In addition to KPMG, the task is also being handled by the
city's Dept. of Investigations and its consultants. "FEMA
is committed to reimbursing 100% of eligible costs," says
Brad Gair, FEMA's WTC federal recovery officer.
The process has been
daunting for firms, as auditors spend days or weeks poring
over existing records and asking for more. "We had 16 requests
for payments, and each submittal was 3 to 4 inches thick,"

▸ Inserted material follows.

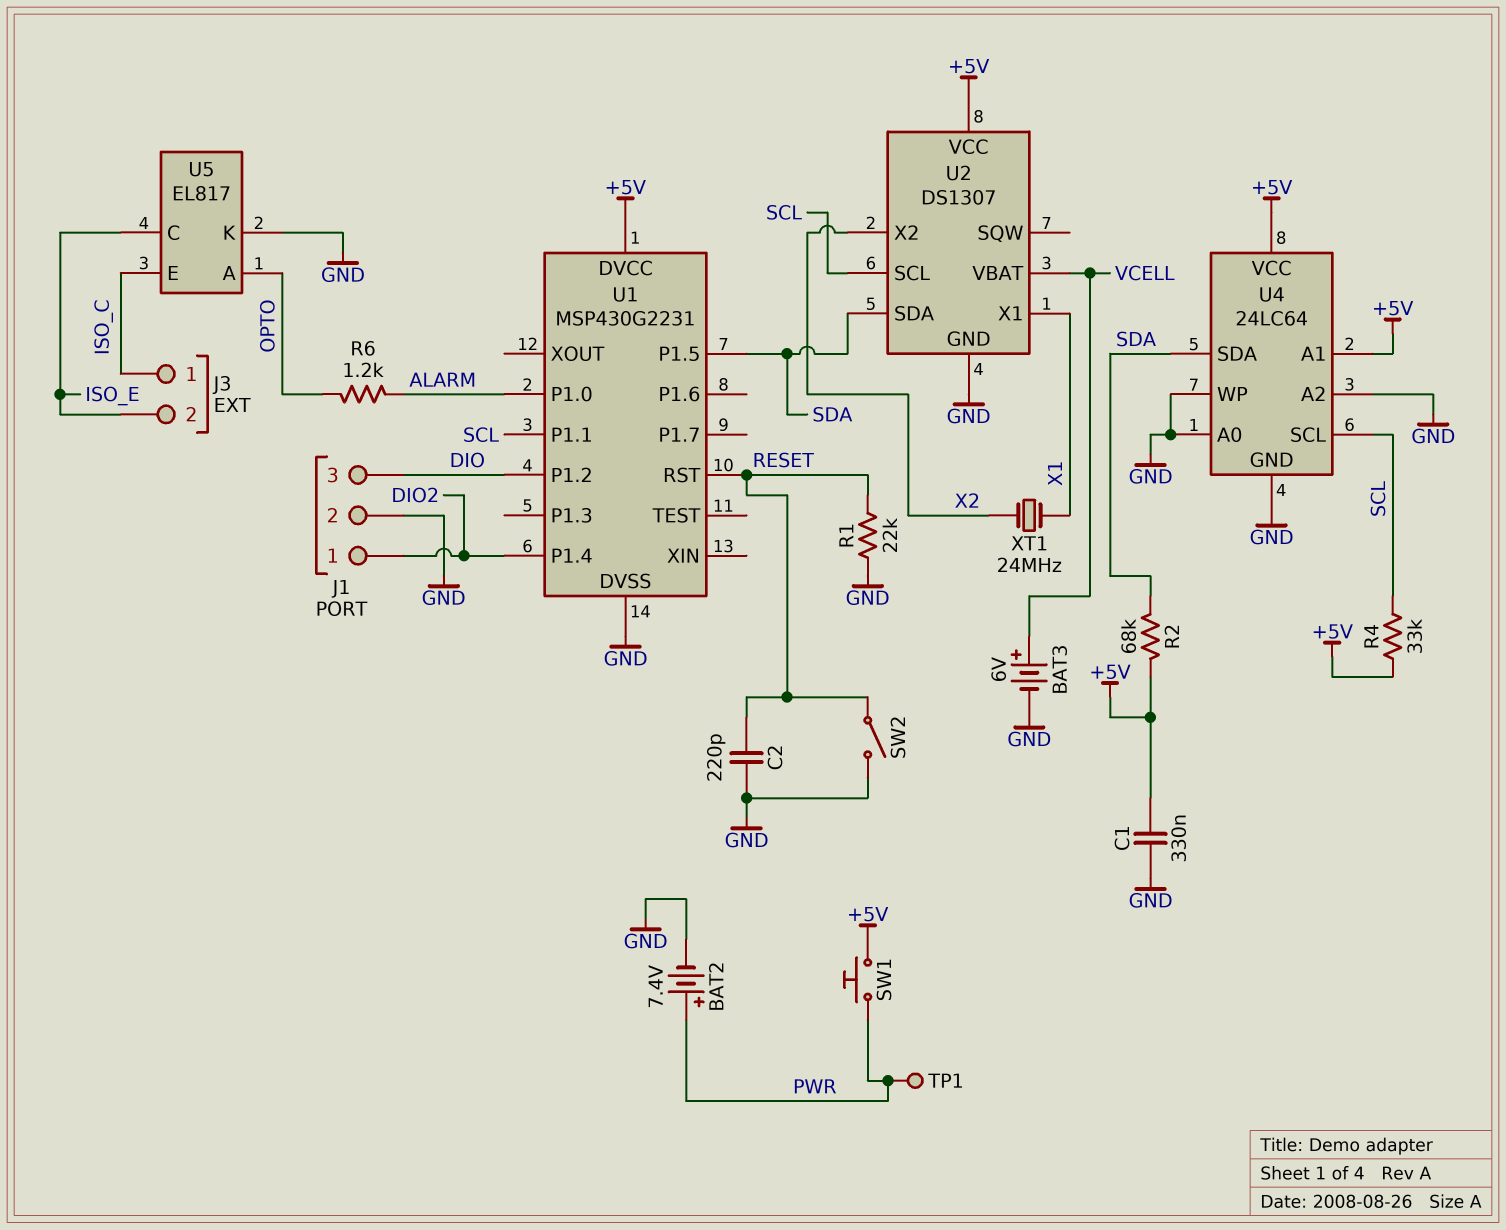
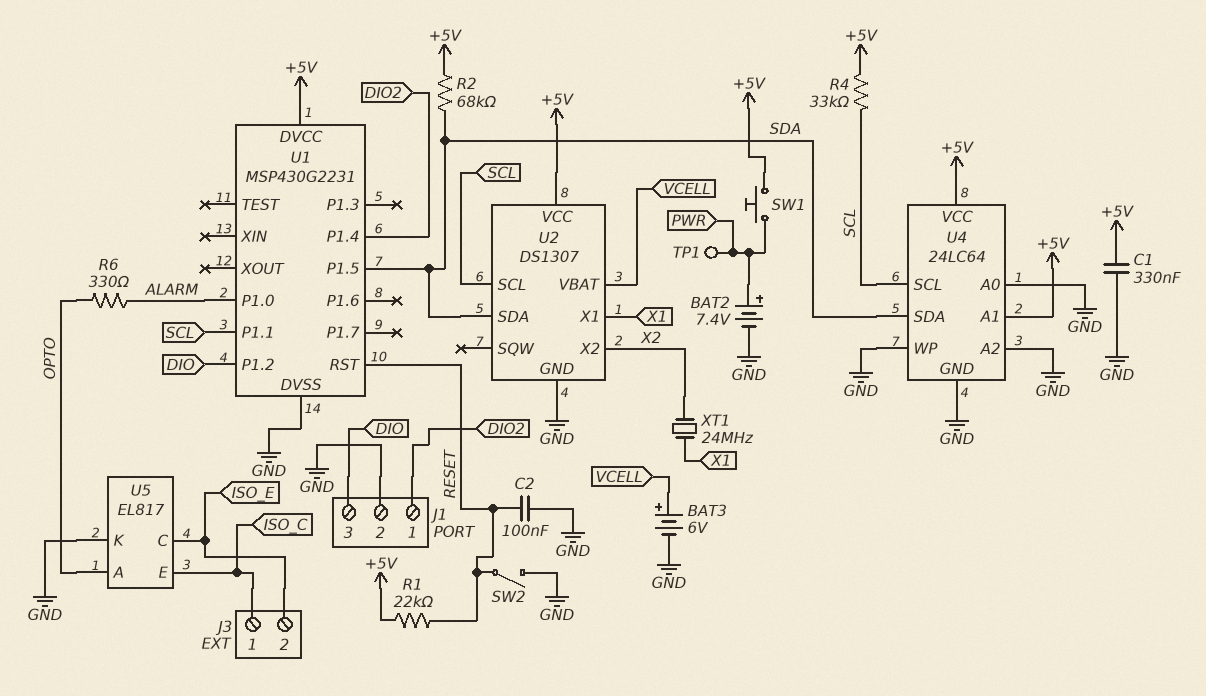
C2: 220pF (GND, RESET) -> 100nF (GND, RESET)
R1: 22k (GND, RESET) -> 22k (+5V, RESET)
R6: 1.2k (ALARM, OPTO) -> 330 (ALARM, OPTO)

says George Wittich, senior vice president of Weeks Marine
Inc., the Cranford, N.J., firm that managed marine-based debris
removal. Tully says he's now down to "only six" staff members
involved in Ground Zero paperwork, "but one of my vice presidents
is ready to jump out the window almost every day" as new invoices
and receipts are found.
While many Ground
Zero firms are resigned to not recovering some response costs
for patriotic reasons, amounts left unpaid have put some on
the financial edge. "A lot of cash has not yet been recovered,"
says Andrew D. Walker, president of Nicholson Construction
Co., the Cuddy, Pa., subcontractor that installed many of
the site's 1,100 slurry wall tiebacks. "It's simply taking
a long time."
One sore point is
reimbursement for labor costs. Authorities are withholding
20% of payroll costs until timesheets are audited. Firms say
it is impossible to track who was on site during the cleanup's
early days and that a sign-in sheet system was not uniformly
followed. "There's nothing in a union worker's contract that
says he has to sign in and out," says Grace Mazzochi, president
of Mazzochi Wrecking Co., East Hanover, N.J. There is still
dispute over reimbursement for numerous site supervisors,
a much-needed safety precaution on a hazardous site, she says.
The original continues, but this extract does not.